Now Fiscus is claiming that she was sent a dog muzzle in the mail, mistakenly to her old office. According to NBC News, Fiscus thought it was a joke by a colleague, but after her colleague denied it she took it as a threat.

“Dr. Fiscus said she felt it was a threat and that she should stop talking about vaccinating people,” said a report. “Due to her role in the vaccination program and her authoring a memo on Tennessee’s ‘Mature Minor’ Doctrine that she had been singled out for criticism by some people in the public, as well as several Tennessee Legislators.”

It looked like Fiscus was going to be the victim of an attempt at intimidation, but then as the investigation began things began to fall apart immediately.

It turns out that the person trying to intimidate Fiscus was Fiscus.

As reported by NBC News, the muzzle was purchased on Amazon by an account under Fiscus’s name and with a credit card that belonged to Fiscus. She, of course, denies buying and sending the muzzle to herself:

 She told NBC affiliate WSMV of Nashville that she acknowledges that the muzzle was paid for using an American Express that belongs to her but that she “vehemently denies” buying the muzzle and sending it to herself.

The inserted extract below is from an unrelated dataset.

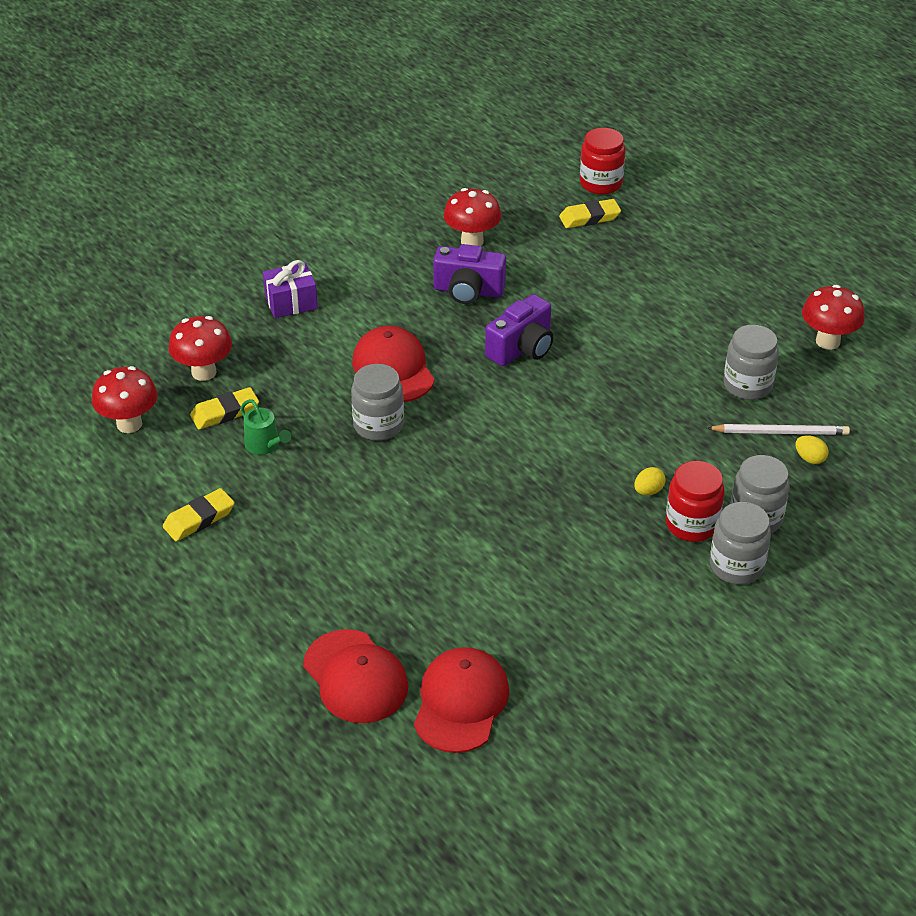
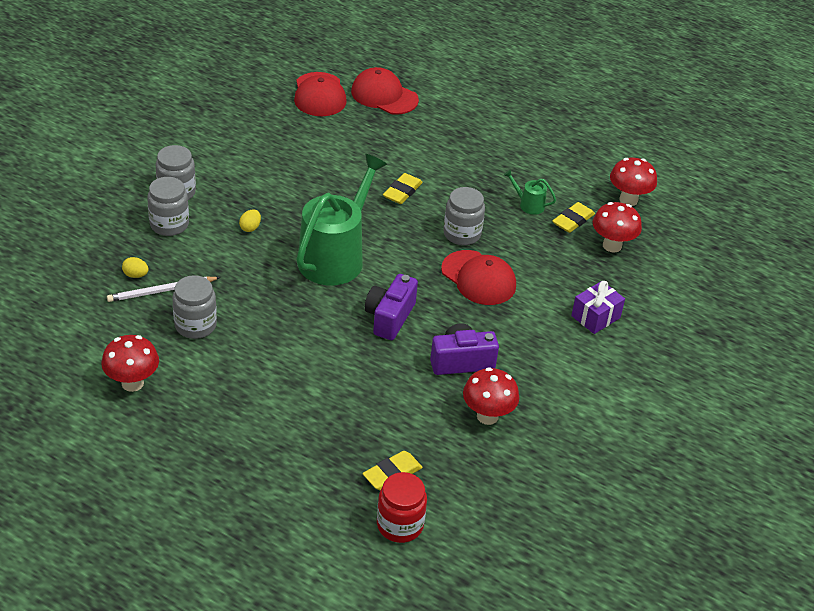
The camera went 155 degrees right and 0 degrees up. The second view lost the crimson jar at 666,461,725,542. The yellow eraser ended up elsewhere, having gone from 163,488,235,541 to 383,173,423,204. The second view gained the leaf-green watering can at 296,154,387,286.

“I’ve thought about who could be to blame. It’s not anything that I have any evidence to show,” Fiscus told WSMV. “I think there is just a lot of layers here that … I don’t understand.”

Fiscus tweeted Monday night that “the state’s investigation did NOT conclude I sent the muzzle.”

“In fact, it only concluded my credit card was charged with the incorrect billing address – my state work office – to an Amazon account I didn’t know existed,” she said in the tweet.

“That account was apparently accessed from the State of Washington, where I had never been, by a cell phone using a carrier I have never used,” she said in another tweet. “I have asked the state for the full unredacted report and am awaiting a response.”

Investigators don’t seem moved by her claim, however.

“There is no evidence to indicate the dog muzzle was intended to threaten Dr. Fiscus,” wrote Special Agent Mario Vigil of the state Department of Safety and Homeland Security.

While there are still questions left within the investigation, it’s trending toward being a case of a politically charged state worker attempting to make it seem like her heroic efforts to vaccinate kids is resulting in her being attacked by her opponents in terrifying ways. More than likely, Fiscus is attempting to distract from her dishonorable ousting from her position by victimizing herself.

As NBC reported, she claims the firing was political but state documents make it clear that her termination was due to her poor leadership and management skills. Tennesee’s chief medical officer, Tim Jones, recommended her firing himself. None of that looks very good on a resume, and if politics is your main driving force, then there’s no better way to attract the spotlight than being the victim of political intimidation.

However, at this moment, it seems Fiscus isn’t really being intimidated by anyone or anything but her own bleak future, and that the only person sending her threats is herself.